[3,3]-sigma重排反应是一种高效的C-C键构建策略。在最近的研究中，我们发现beta,gamma-不饱和醛、酮等的羰基在Lewis酸作用下，可以被另一分子羰基氧或者亚胺氮亲核进攻，构成一个新颖的两性离子[3,3]-sigma重排体系，即oxy-2-oxonia-Cope以及oxy-2-azonia-Cope重排。重排后形成高烯丙酯以及高烯丙基酰胺类化合物。本课题中我们将系统地考察底物结构对此重排的影响，探讨[5,5]-sigma重排反应的可行性，研究在手性Lewis酸催化下的不对称重排，并建立基于这种重排合成氨基酸的新方法，完成若干Motuporamines生物碱等具有重要生理活性的海洋天然产物的合成，发展新的扩环反应策略。我们还将结合实验，采用理论计算方法，揭示重排底物中取代基种类、取代位置对反应的影响规律。该项研究工作是一项具有重要的学术意义和突出的应用价值的课题。
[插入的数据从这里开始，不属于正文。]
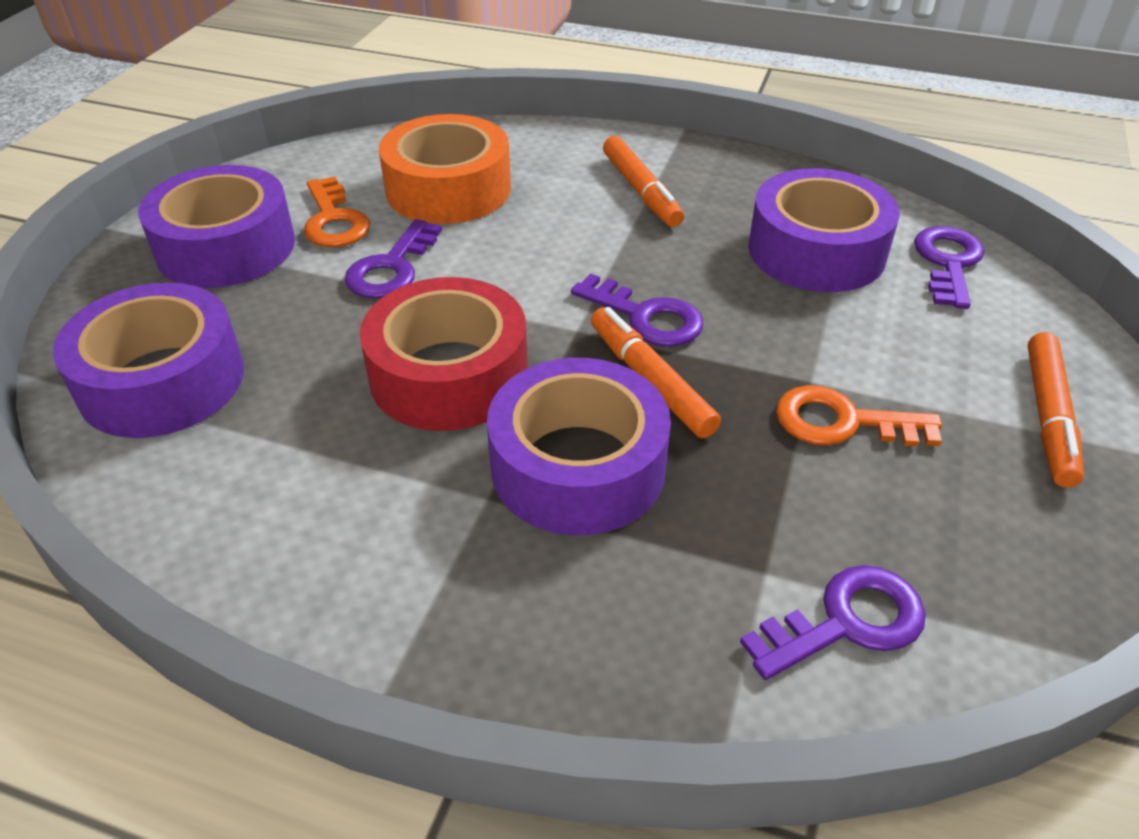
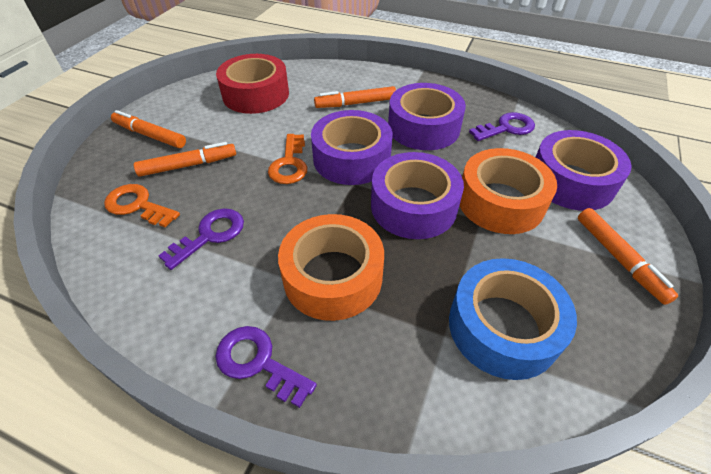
blue tape: 0 -> 1
orange marker: 3 -> 4
orange tape: 1 -> 2
purple key: 4 -> 3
Various [3,3]-sigma rearrangement reactions constitute an invaluable class of methodologies for the atom-economical formation of carbon-carbon bond, and have found many applications as the key step in the total synthesis of natural products. Quite recently, in an attempt to synthesize a potential oxaspiro odorant by Prins reaction, we disclosed that beta,gamma-unsaturated ketones and alkoxy oximes or imines undergo nucleophilic addition to produce zwitterion intermediates, which subsequently afford homoallylic esters or amides by oxy-azonia and oxy-oxonia-Cope [3,3]-sigma rearrangement. Further, the concept was evolved to intramolecular version, leading to homoallylic macrolide or microlactams. Using this convergent and atom-economical [n+4] ring enlargement strategy, the total synthesis of alkaloid motuporamine G was completed and the structure was verified. In the present study, novel substrates including 4-oxo-alkynes, imines derived from aldehyde/keto carboxylic acids or esters, and beta,gmma,delta,epslong-unsaturated carbonyl compounds will be investigated. The substituent effects are to be analyzed by considering the effect on reactants, products, and the TS. The alkaloids motuporamines A, B, and C, which were isolated as an inseparable mixture from Xestospongia exigua collected in Papua New Guinea, represent a new family of cytotoxic sponge alkaloids containing a spermidine-like substructure. On the basis of the reaction scope study, the chemical synthesis will be explored. Meanwhile, chiral version of these valuable transformations by using chiral Lewis acids will be approached. Representative reactions will also be investigated computationally using density functional theory. This work is of primary importance to broaden the synthetic application of these novel oxy-oxonia-Cope and oxy-azonia-Cope rearrangements, and to obtain deeper insight in the nature of these reactions.